なお、上記相互相関関数Rxy(i,j,kx,ky)の詳細については、後述する。
【0022】
また、前記相互相関関数演算部、前記最大値演算部、及び前記最大時変数演算部は、パワースペクトル演算部にて求められたパワースペクトルを相互相関関数を用いて相互相関関数Rxy(i,j,kx,ky)の最大値および、その時のkx、kyの各変数の値として数値化する手段を構成するものである。
また、前記評価演算部は、当該数値化された値である相互相関関数Rxy(i,j,kx,ky)の最大値と、その時のkx、kyの各変数の値とを用いてシリンダボア2内周表面の評価を行う手段である。
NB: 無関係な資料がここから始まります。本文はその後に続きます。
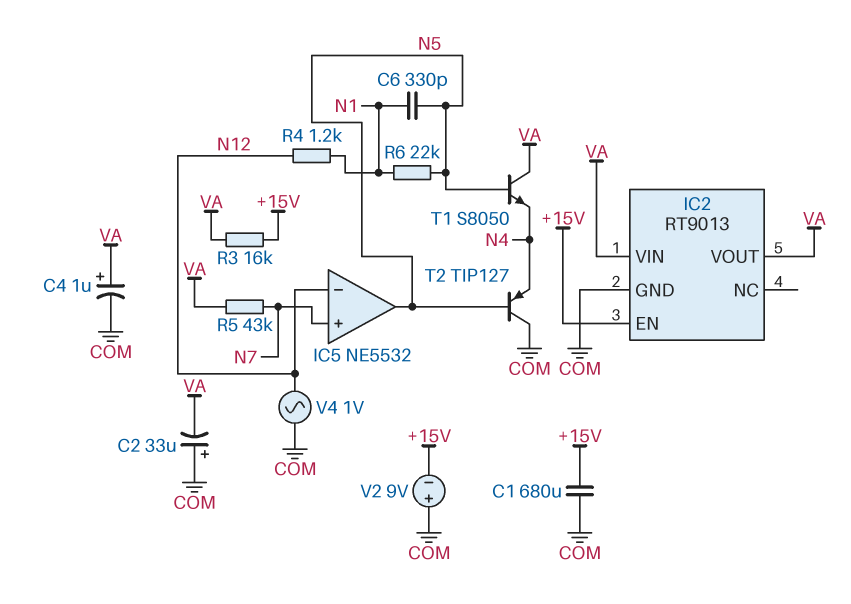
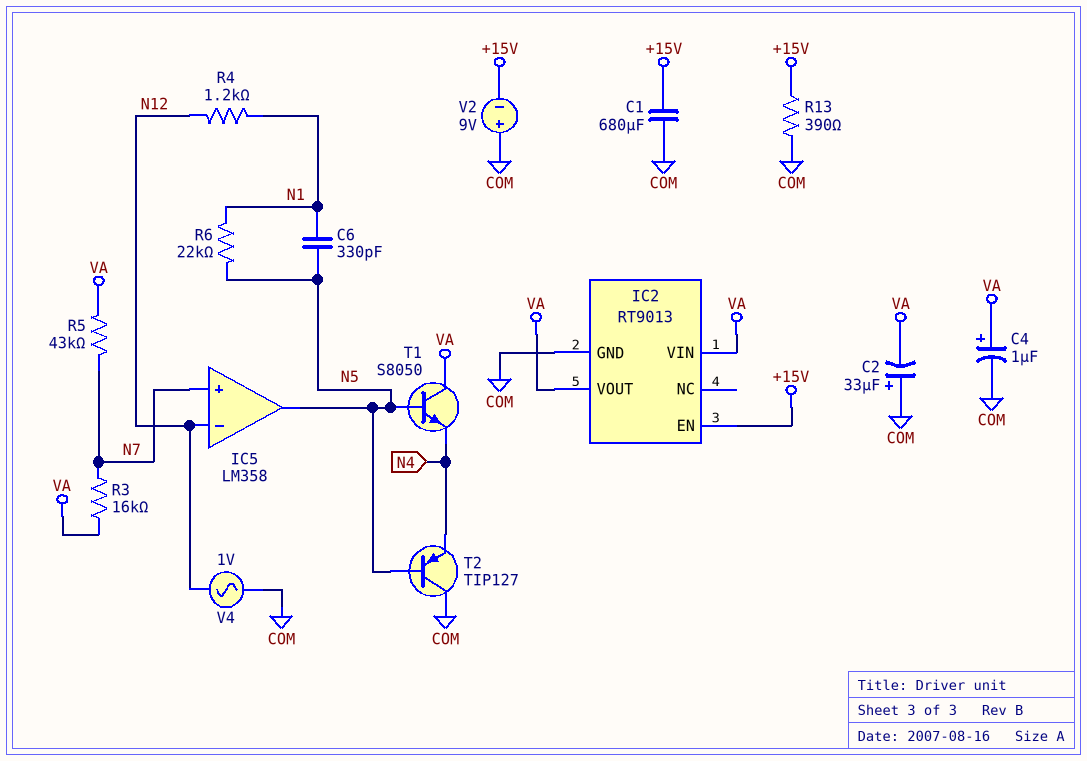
IC5: NE5532 -> LM358
R3: 16k (+15V, VA) -> 16k (N7, VA)
R13: none -> 390 (+15V, COM)

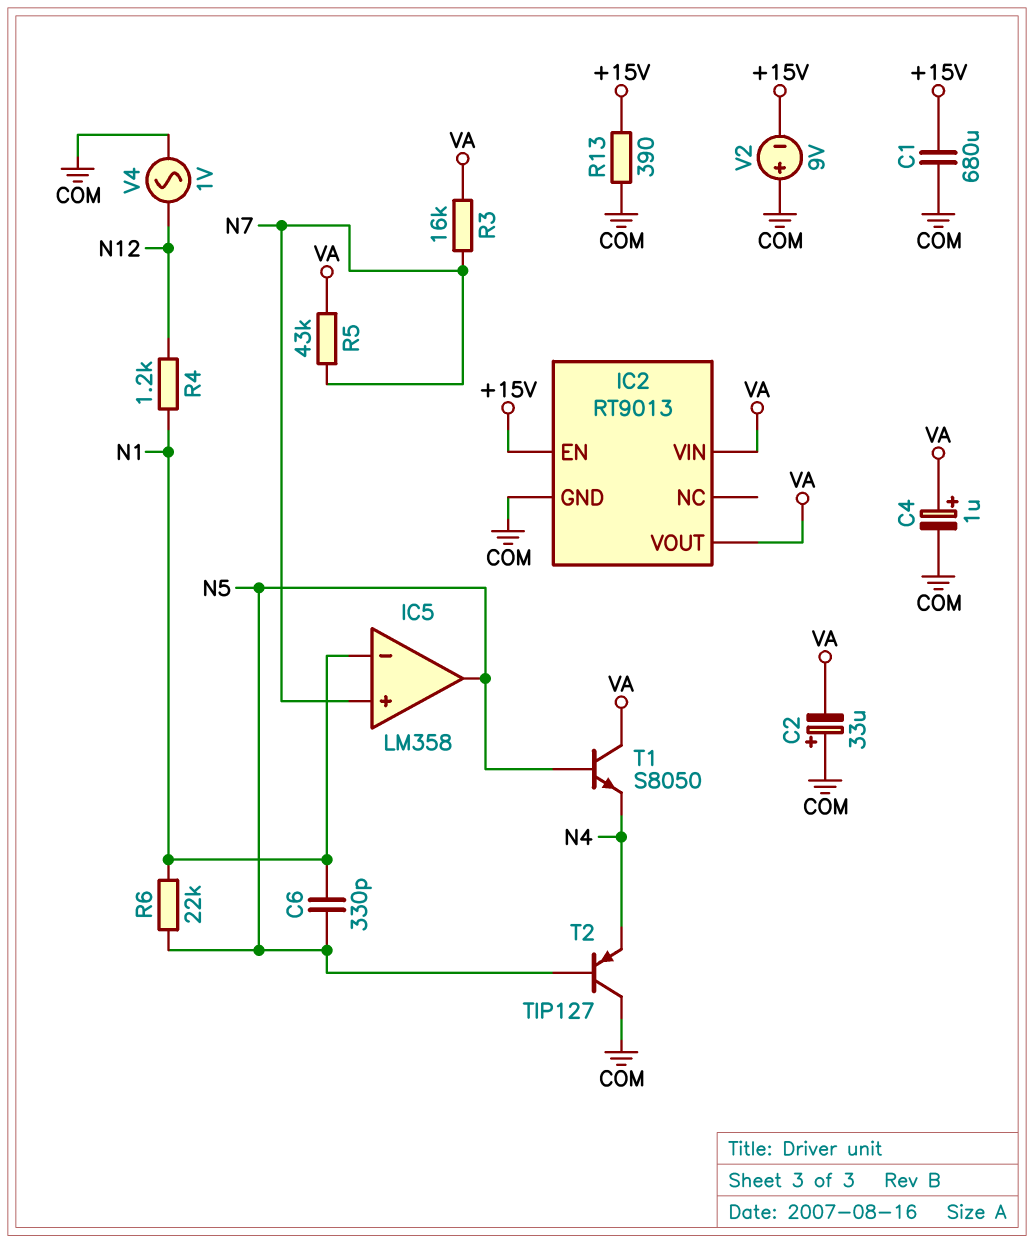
IC5 pin in-: N12 -> N1

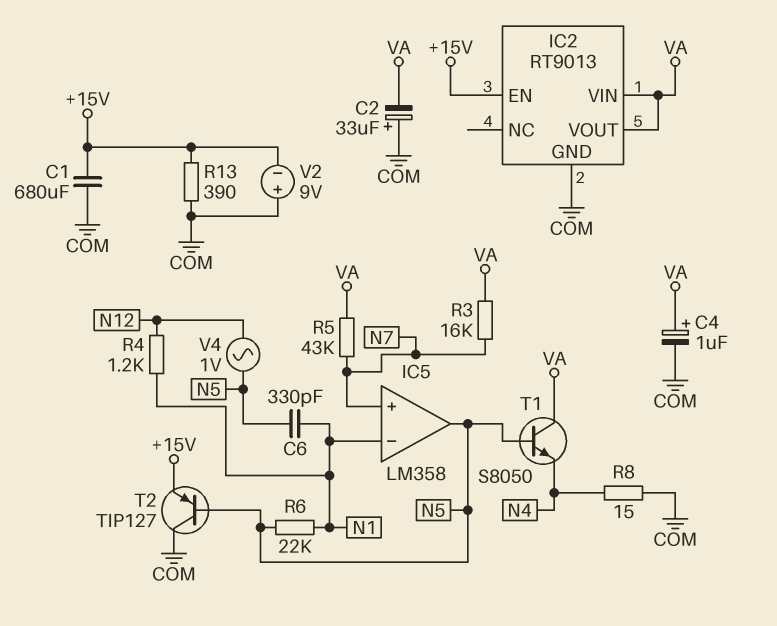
R8: none -> 15 (COM, N4)
T2: PNP TIP127 (B N5, C COM, E N4) -> PNP TIP127 (B N5, C COM, E +15V)
V4: AC 1V (COM, N12) -> AC 1V (N5, N12)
なお、本実施形態において、前記評価演算部は、数値化された値として相互相関関数Rxy(i,j,kx,ky)の最大値と、その時のkx、kyの各変数の値を用いてシリンダボア2内周表面の評価を行うが、特に限定するものではなく、数値化された値として相互相関関数Rxy(i,j,kx,ky)の最大値もしくは、その時のkx、kyの各変数の値における何れか一方の値を用いてシリンダボア2内周表面の評価を行うことも可能である。
【0023】
上記パワースペクトル演算部では、解析画像である凹凸データに対して離散的な2次元フーリエ変換を実行し、この結果に基づき2次元もしくは3次元のパワースペクトル画像を生成する(図2(c)に示す画像は2次元画像)。すなわち、パワースペクトル演算部では、シリンダボア2内周面の画像である凹凸データを周波数空間でのスペクトル画像に変換する。図2(c)に示す2次元パワースペクトル画像は、横軸及び縦軸をそれぞれx軸、y軸方向の空間周波数とした画像である。そして、そうしたパワースペクトルのx−y座標上の各座標点には、シリンダボア2内周表面の周方向及び高さ方向における輝度レベルの各周波数成分のパワー値(畳み込み積分値)がプロットされている。このパワースペクトル画像の計算法自体は公知であり、例えば従来の手法(例えば、特許文献1に示した手法)を利用することができる。
【0024】
次に、上記表面評価装置10を用いたシリンダボア2内周の凹凸状態の表面評価方法について具体的に説明する。ここでは、具体例として、ホーニング加工時に形成されるシリンダボア2内周表面における螺旋条痕の形成状態を定量的に評価する方法について図2を用いて説明する。
【0025】
シリンダボア2表面における螺旋条痕の形成状態の評価では、先ず撮像手段3をシリンダブロック1が有するシリンダボア2に挿通し、シリンダボア2の内周表面の撮像が行われる。撮像は、CCDカメラをシリンダボア2の中心軸回りに回転させつつ、シリンダボア2の高さ方向に移動させて、シリンダボア2の内周表面の全体を周方向及び高さ方向に順次走査しながら行われる。そして、撮像手段3から出力される撮像信号は、データ転送部4、入力ポートを通じてコンピュータ5に入力される。
【0026】
コンピュータ5は、当該コンピュータ5が有するデータ解析部に撮像信号が入力されると、その信号を処理して、シリンダボア2内周表面の凹凸データを生成して記憶手段に記憶する。
【0027】
図2(a)に示す撮像データは、シリンダボア2内周表面の凹凸データの一例を示したものであり、当該撮像データにおいては、x軸はシリンダボア2における周方向を示し、y軸はシリンダボア2における上下高さ方向を示している。また、図2(a)に示す撮像データでは、異なる2つの斜め方向、すなわち右上がり方向と右下がり方向の、複数の周期的な螺旋条痕があることが確認できる。つまり、図2(a)に示す撮像データによると、シリンダボア2の内周表面にはいわゆるクロスハッチパターンの螺旋条痕が形成されていることがわかる。
【0028】
また、図2(b)に示す3D形状データも、シリンダボア2内周表面の凹凸データの一例を示したものであり、当該3D形状データにおいては、x軸はシリンダボア2における上下高さ方向を示し、y軸はシリンダボア2における周方向を示し、図2(b)においてz軸は凹凸レベル(凹凸の高低レベル)を示している。また、図2(b)に示す3D形状データでは、異なる2つの方向(基本的に斜め方向)の、複数の周期的な螺旋条痕があることが確認できる。つまり、図2(b)に示す3D形状データによると、シリンダボア2の内周表面には、ほぼ一定間隔で規則的に表れる複数のホーニング加工溝、いわゆるクロスハッチパターンの螺旋条痕が立体的に形成されているがわかる。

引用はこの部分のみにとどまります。